2. If A and B are real square matrices of the same size and if there is a complex matrix U such that $A = U^{-1} B U$, then there is a real matrix M such that $A = M^{-1} B M$. In other words, if two real matrices are similar over the complex numbers, then they are similar over the reals. Proof: Look at the equation MA = BM, where M is a square matrix of the same size as A and B. This is a linear system of equations in the entries of M with real coefficients. Hence if S_c is the complex vector space of complex matrices that satisfy this equation and S_r is the real vector space of real matrices that satisfy the same equation, then the complex dimension of S_c is the same as the real dimension of S_r. Now by assumption this dimension is at least 1. We want to find a real matrix in S_r that is invertible. Let $M_1, \dots, M_k$ be a basis of S_r over the reals. Then this is also a basis of S_c over the complex. By assumption there is a linear combination $z_1M_1 + \dots + z_kM_k$ over the complex numbers whose determinant is non-zero. Hence the polynomial $det(z_1M_1 + \dots + z_kM_k)$ in $z_1, \dots, z_k$ does not vanish identically over $\mathbb{C}^k$. It follows that this polynomial cannot vanish identically over $\mathbb{R}^k$. Hence there is a real linear combination of $M_1, \dots, M_k$ that is invertible. This finishes the proof.
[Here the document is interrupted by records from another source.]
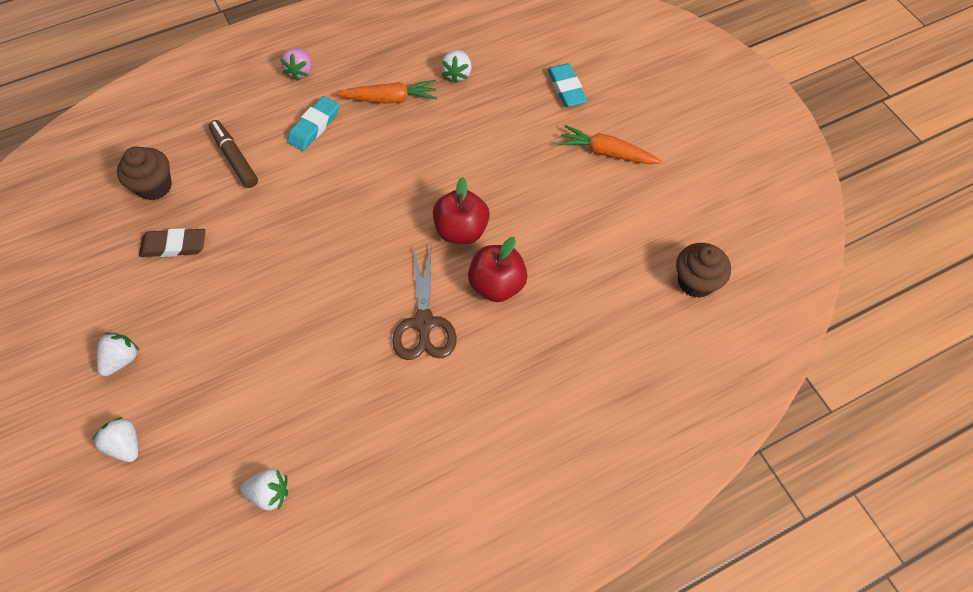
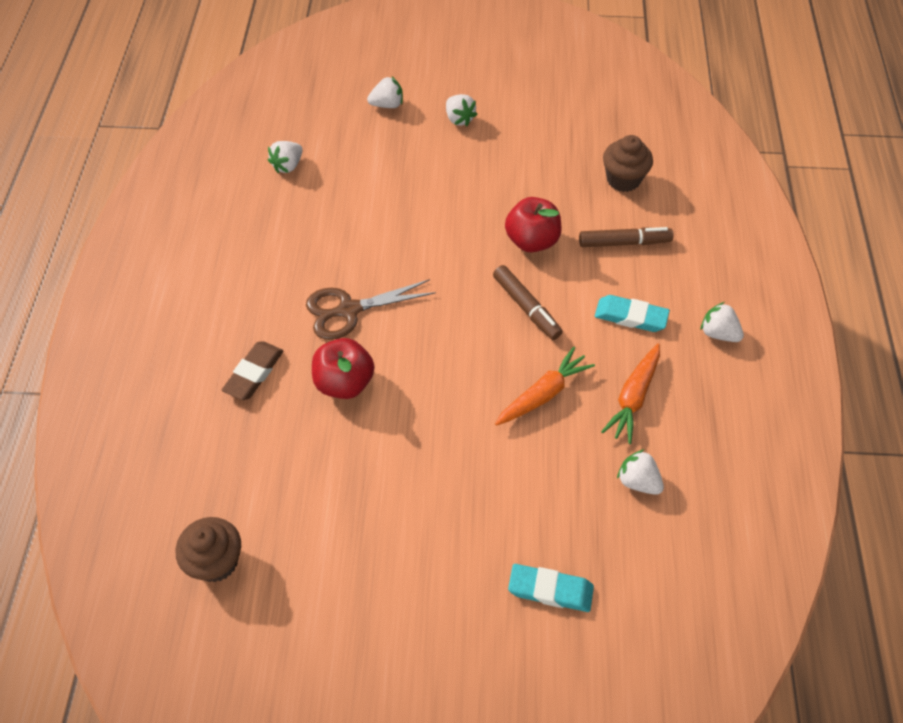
camera: 120 degrees right, 5 degrees down
(174, 245) = (548, 175): brown eraser -> brown eraser (254, 373)
(300, 71) = (718, 333): pink strawberry -> white strawberry
(314, 126) = (630, 316): turquoise eraser -> turquoise eraser turned 45 degrees counterclockwise
(344, 196) = (526, 307): none -> brown marker
(424, 323) = (348, 310): brown scissors -> brown scissors turned 45 degrees counterclockwise
(461, 230) = (423, 383): red apple -> red apple (532, 240)
(607, 153) = (429, 576): orange carrot -> orange carrot (543, 394)

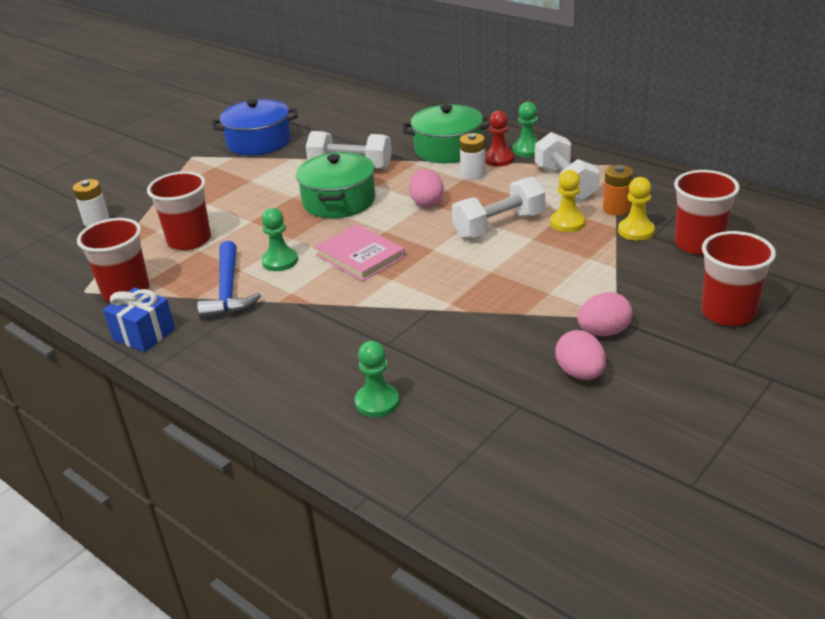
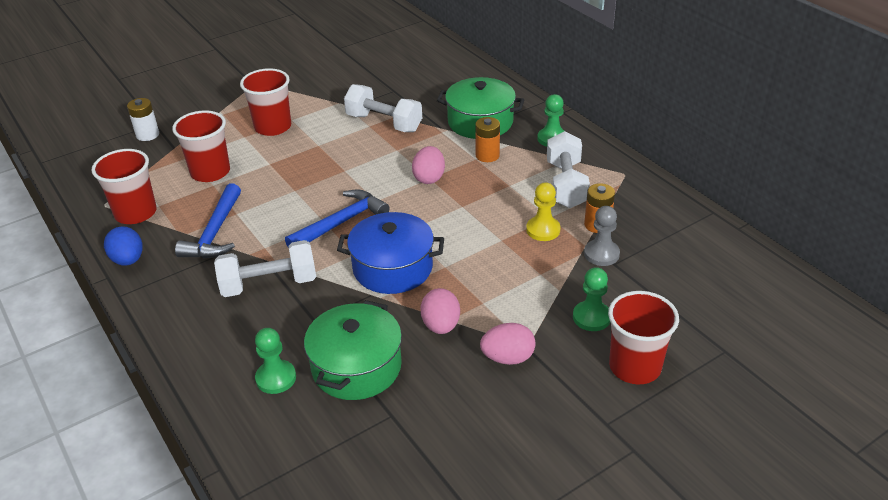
camera: 15 degrees right, 5 degrees up
(144, 334) = (128, 260): blue gift -> blue egg
(259, 142) = (320, 79): blue pot -> blue pot (392, 268)
(280, 261) = (272, 212): green pawn -> green pawn (591, 317)
(339, 201) = (354, 159): green pot -> green pot (356, 367)
(360, 256) = (341, 222): pink book -> blue hammer
(473, 174) = (487, 155): white battery -> orange battery
(498, 159) = (520, 143): red pawn -> none
(499, 226) = (479, 218): white dumbbell -> white dumbbell (269, 284)
(580, 373) = (462, 396): pink egg -> pink egg (441, 325)
(636, 231) = (601, 254): yellow pawn -> grey pawn
(698, 244) = (652, 283): red cup -> red cup (273, 127)

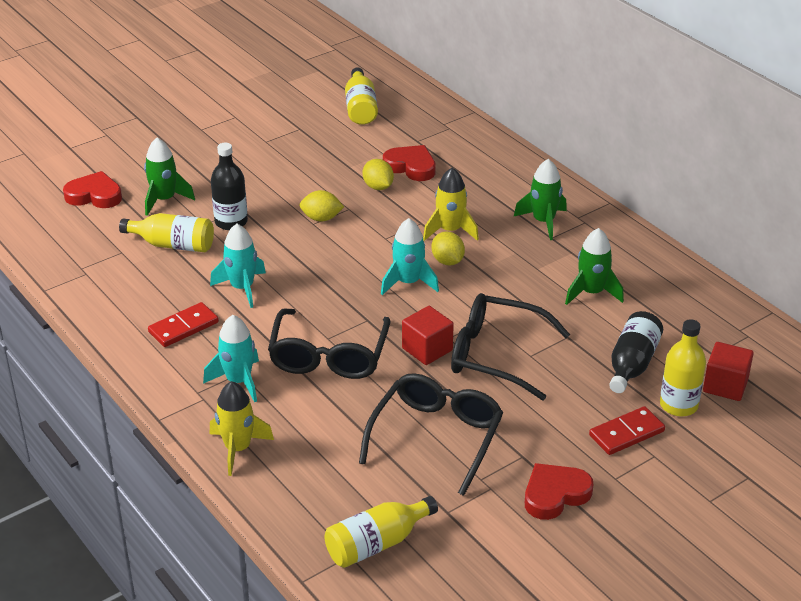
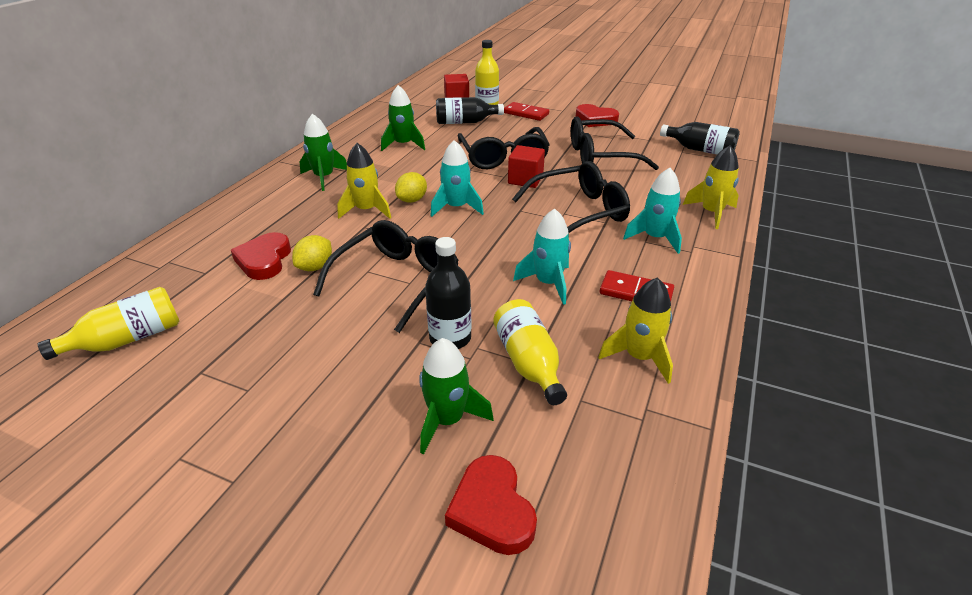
camera: 120 degrees left, 0 degrees up
(124, 292) = (639, 357): none -> yellow rocket
(321, 218) = (397, 280): yellow lemon -> black glasses
(377, 543) = (700, 150): yellow bottle -> black bottle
3. This is more or less for my own benefit, to recall the following proof of the well-known fact that any normal matrix is diagonalizable over C. Key: Assume A is normal, i.e. A commutes with A*. Then if x is an eigenvector of A, x is also an eigenvector of A*. In fact if Ax = tx, then
$0 = \langle(A-tI)x, (A-tI)x\rangle = \langle(A^*-\overline{t} I)x, (A^*-\overline{t} I) x\rangle$
when A commutes with A*. This allows us to proceed by induction on the dimension of the vector space: first pick any eigenvector x of A. Then its orthogonal complement is preserved by A, because x is also an eigenvector of A*. Hence we can reduce to one dimension lower, and by induction this completes the proof.

#### 1 則留言:

Alex 提到...

Nice post Polam! In (1), you prove that AB and BA have the same characteristic polynomials by approximating A with a sequence of invertible matrices. I think there is another way of proving this without using limit. Simply observe that the characteristic polynomial of A is
\det(A-tI)=\sum_{i=1}^n(-1)^i\text{tr}(\bigwedge^{n-i}A)t^i
where \bigwedge^i A:\bigwedge^i C\to\bigwedge^i C is given by
\bigwedge^i A(z_1\wedge\cdots\wedge z_i)=Az_1\wedge\cdots\wedge Az_i

and \bigwedge^i(AB)=\bigwedge^i A\bigwedge^i B. So the equality of the characteristic polynomials of AB and BA boils down to the fact that tr(CD)=tr(DC).